What to know about removal proceedings

On Behalf of | Nov 12, 2020 | Immigration |

Citizens of foreign nations who currently reside in Texas could be removed from the United States if they violate federal immigration laws. The Executive Office for Immigration Review is the division of the Department of Justice that is responsible for overseeing deportation court proceedings. There are several different types of hearings that an individual who is selected for removal may need to attend.

Removal hearings determine if an individual is subject to deportation

A removal hearing occurs after a foreign national receives a Notice to Appear from the Department of Homeland Security. The notice will also be presented to the judge presiding over the hearing. The person who is subject to deportation will be given more information about why the notice was issued and the consequences of not showing up for the hearing. In many cases, an individual will be admit his or her guilt and then ask for relief.

Master or individual hearings can result in deportation

Typically, a master hearing is simply an opportunity for a foreign national who wants an attorney or needs a translator. However, depending on the information provided during the proceeding, a judge may find that there is cause to order a person removed from the United States.
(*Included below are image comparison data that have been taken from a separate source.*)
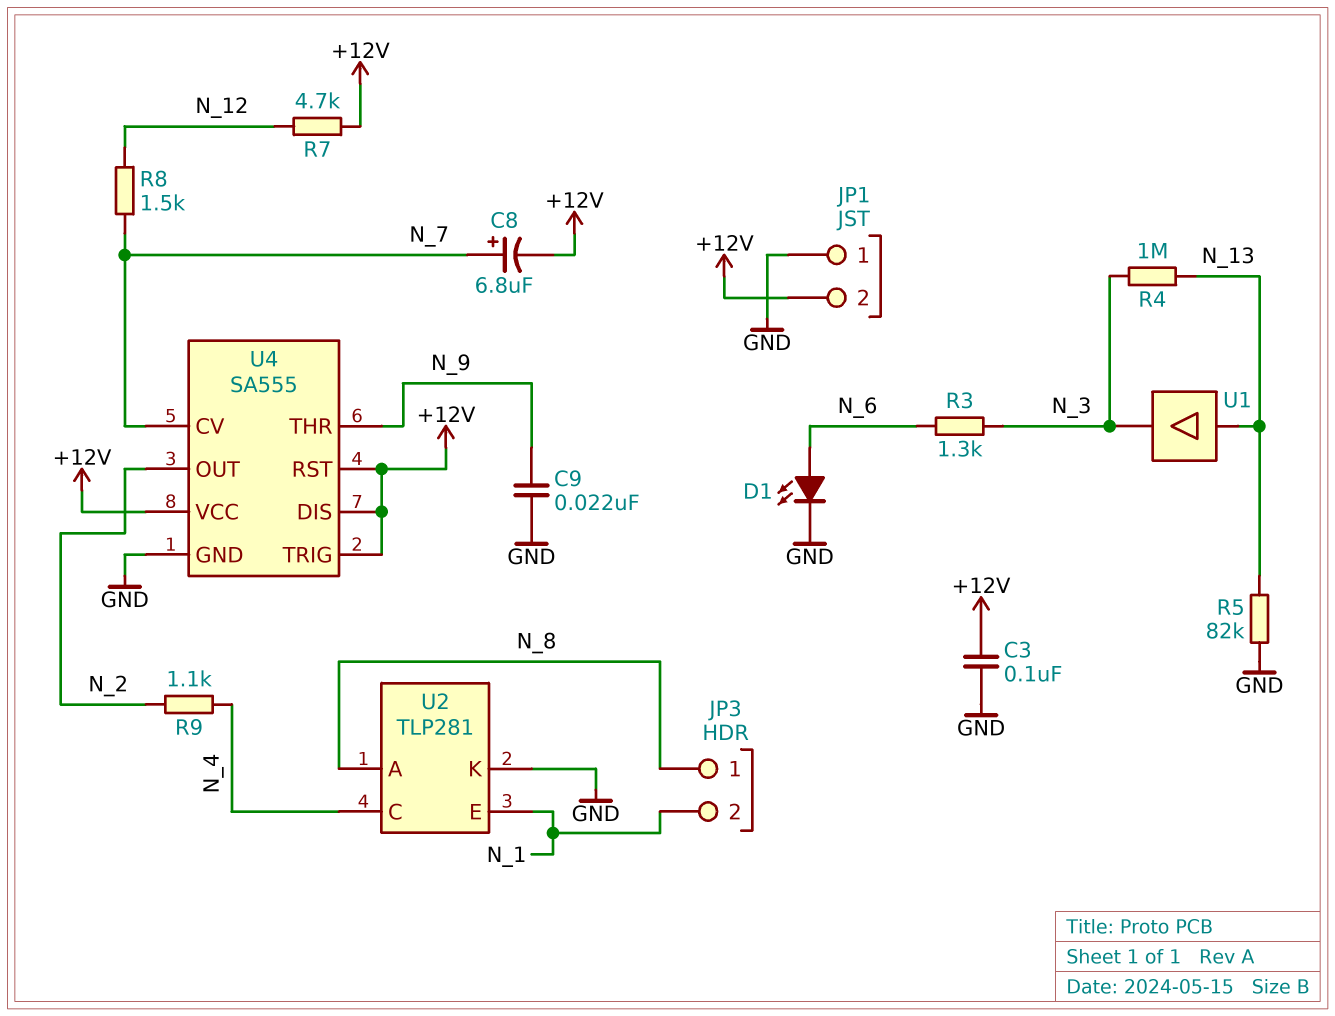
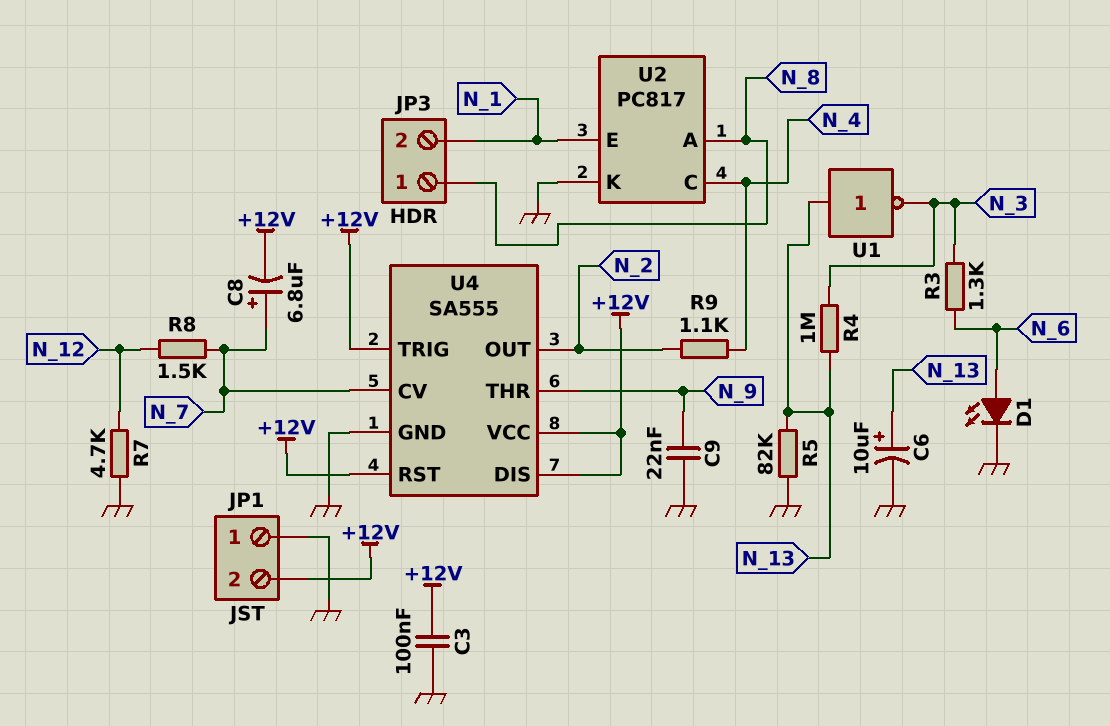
C6: none -> 10uF (plus N_13, minus GND)
R7: 4.7k (+12V, N_12) -> 4.7k (GND, N_12)
U1: buffer (in N_13, out N_3) -> NOT (in N_13, out N_3)
U2: TLP281 -> PC817

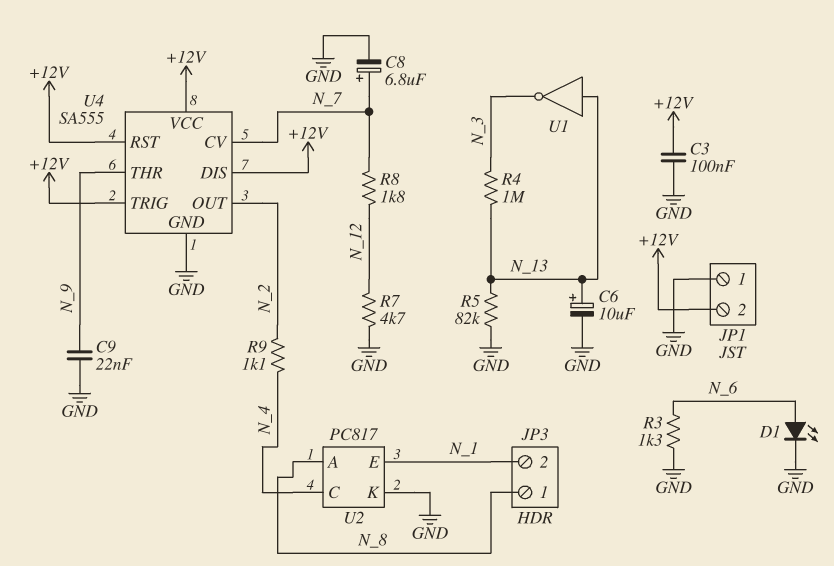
C8: 6.8uF (plus N_7, minus +12V) -> 6.8uF (plus N_7, minus GND)
R3: 1.3k (N_3, N_6) -> 1.3k (GND, N_6)
R8: 1.5k (N_7, N_12) -> 1.8k (N_7, N_12)

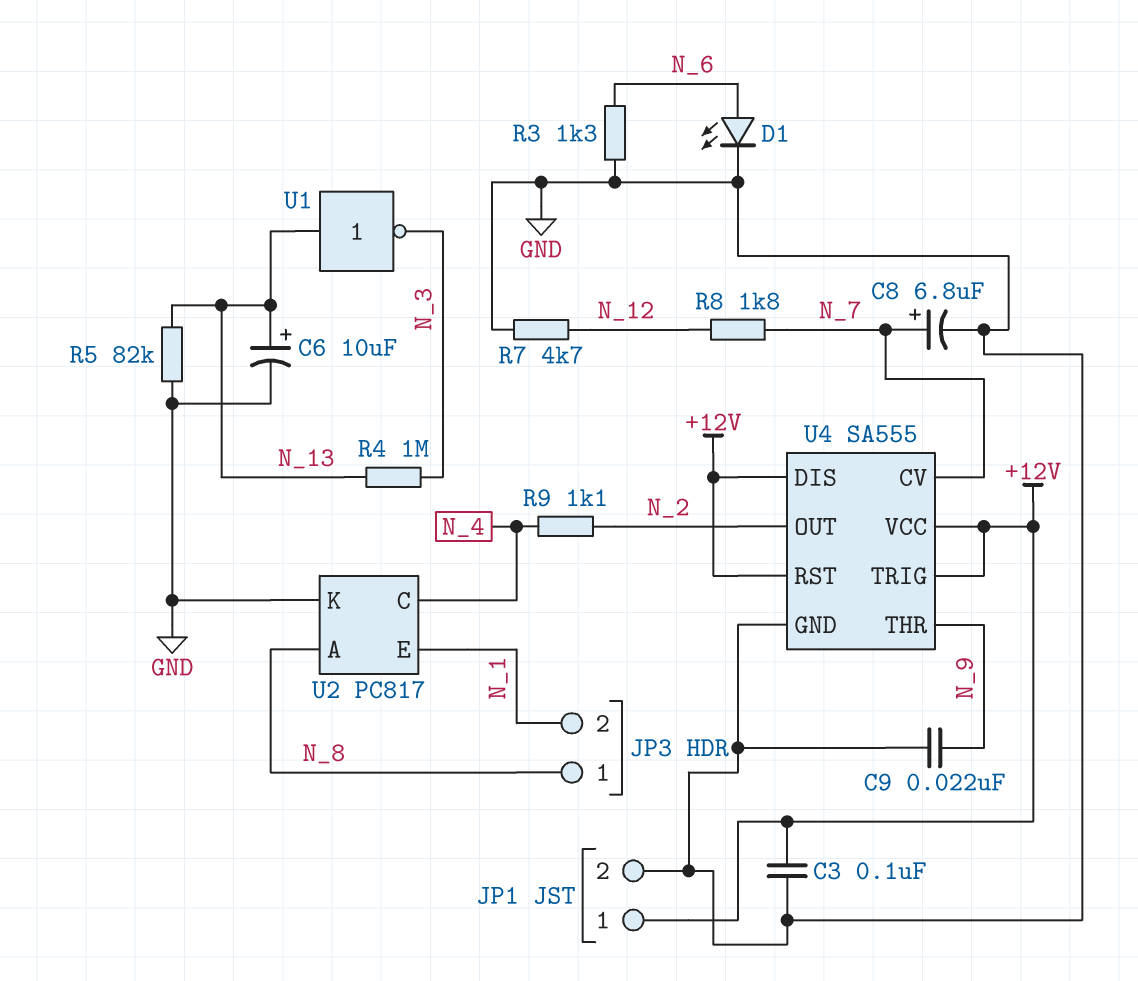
JP1 pin 1: GND -> +12V
JP1 pin 2: +12V -> GND

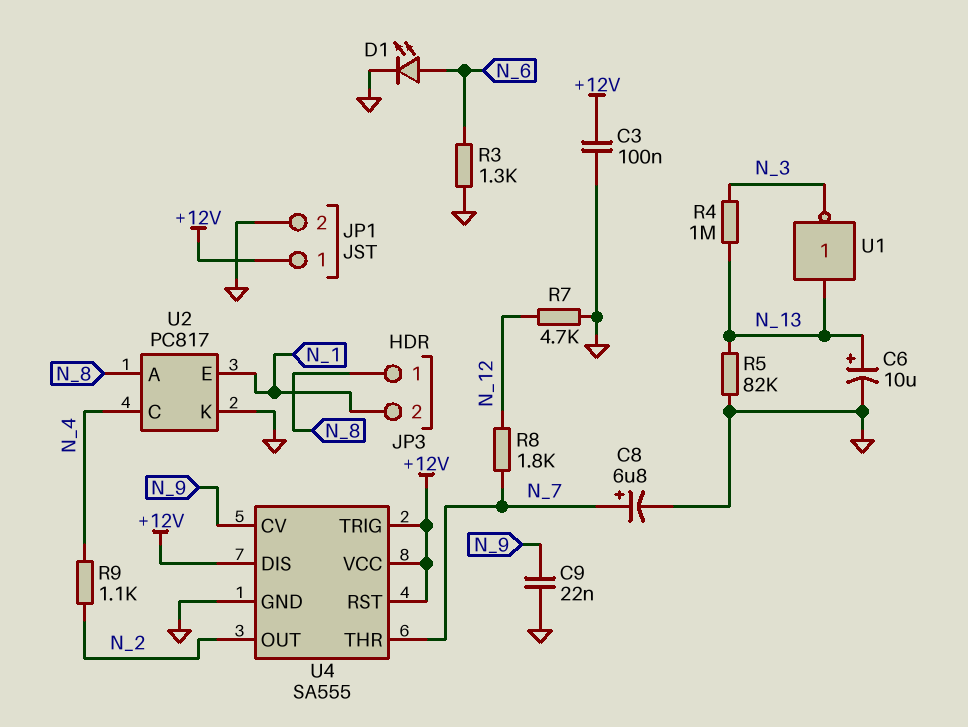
U4 pin CV: N_7 -> N_9
U4 pin THR: N_9 -> N_7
An individual hearing is structured much like a criminal trial. The government must provide clear and convincing evidence that the target should be sent back to his or her country of origin. The foreign national’s attorney is then allowed to make an opening statement, present evidence disputing the government’s case and make a closing statement.

If you are subject to removal from the United States, it may be a good idea to hire an immigration law attorney to help with your case. An attorney might be able to cast doubt on evidence used by the government to justify its position that you have violated one or more immigration laws. Legal counsel might also assist in the process of obtaining a bond to secure your freedom while your case is being considered.